In an attempt to rebuild its relations with Turkey, the Kurdistan Regional Government (KRG) is reportedly planning to declare security zones in regions that are close to the Turkish border to stop PKK terrorists from entering Turkey, the Daily Sabah newspaper reported.
The KRG's relations with neighboring countries shattered after the independence referendum was held despite warnings from the region's states, particularly Ankara and Baghdad.
Since its economy majorly depends on money coming from outside, the KRG greatly suffered and has been unable to recover its relations with Ankara or Baghdad.
Facing Turkey's uncompromising and harsh measures, the KRG is looking to rebuild its relations with the country.
Establishing security zones is Erbil's latest attempt to recover relations. In hopes of recovering ties, the KRG is aiming to prevent PKK terrorists from organizing and/or carrying out attacks from northern Iraq, as well as curbing the group's infiltration into Turkey.
In this respect, the security zones will be closed to civilian crossings and the ones who try to cross the border will be treated as terrorists, according to local sources with information on the KRG's plans.
Last November, an armed fight took place between PKK terrorists, who were trying to cross the border from northern Iraq, and security forces, in which eight Turkish soldiers were killed.
The KRG left areas that were under its control without any fight, most notably Kirkuk, and it also lost its oil revenues in half shares.

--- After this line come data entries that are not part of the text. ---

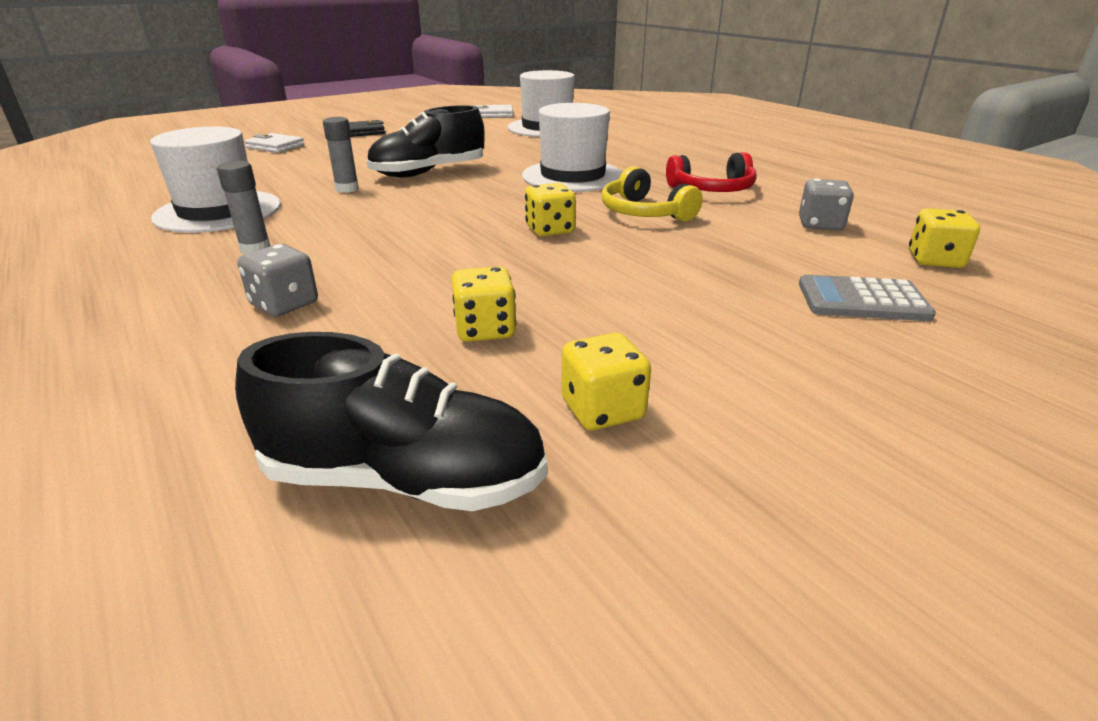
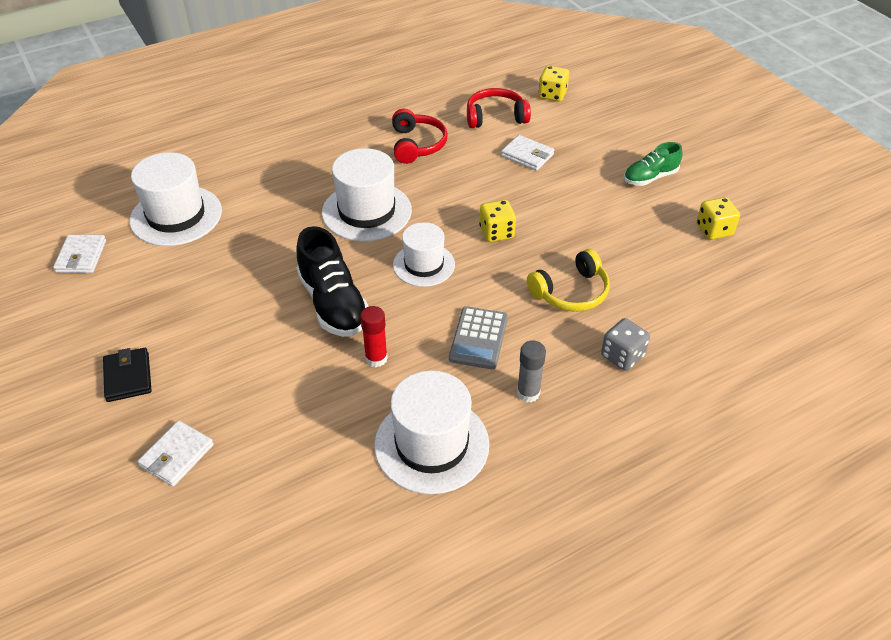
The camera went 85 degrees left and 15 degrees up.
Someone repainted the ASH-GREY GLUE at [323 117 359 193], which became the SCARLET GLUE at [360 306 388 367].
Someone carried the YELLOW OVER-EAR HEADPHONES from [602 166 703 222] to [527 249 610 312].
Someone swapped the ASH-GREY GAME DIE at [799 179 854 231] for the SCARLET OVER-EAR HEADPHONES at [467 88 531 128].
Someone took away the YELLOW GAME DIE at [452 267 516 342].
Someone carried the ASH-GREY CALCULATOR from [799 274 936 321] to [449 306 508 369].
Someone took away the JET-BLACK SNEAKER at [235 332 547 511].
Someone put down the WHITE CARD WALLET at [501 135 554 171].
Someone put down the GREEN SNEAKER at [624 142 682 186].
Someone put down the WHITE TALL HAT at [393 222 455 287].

The economic difficulties that were in place since 2014 have come to a point that cannot be dealt with anymore.
In the last three months following the referendum, the Kurdish government was not even able to pay the salaries of its officers, which has caused protests in many cities of the region, particularly in Sulaymaniyah.
Oil revenues are of crucial importance for the KRG's economy, which is suffering from a high rate of unemployment.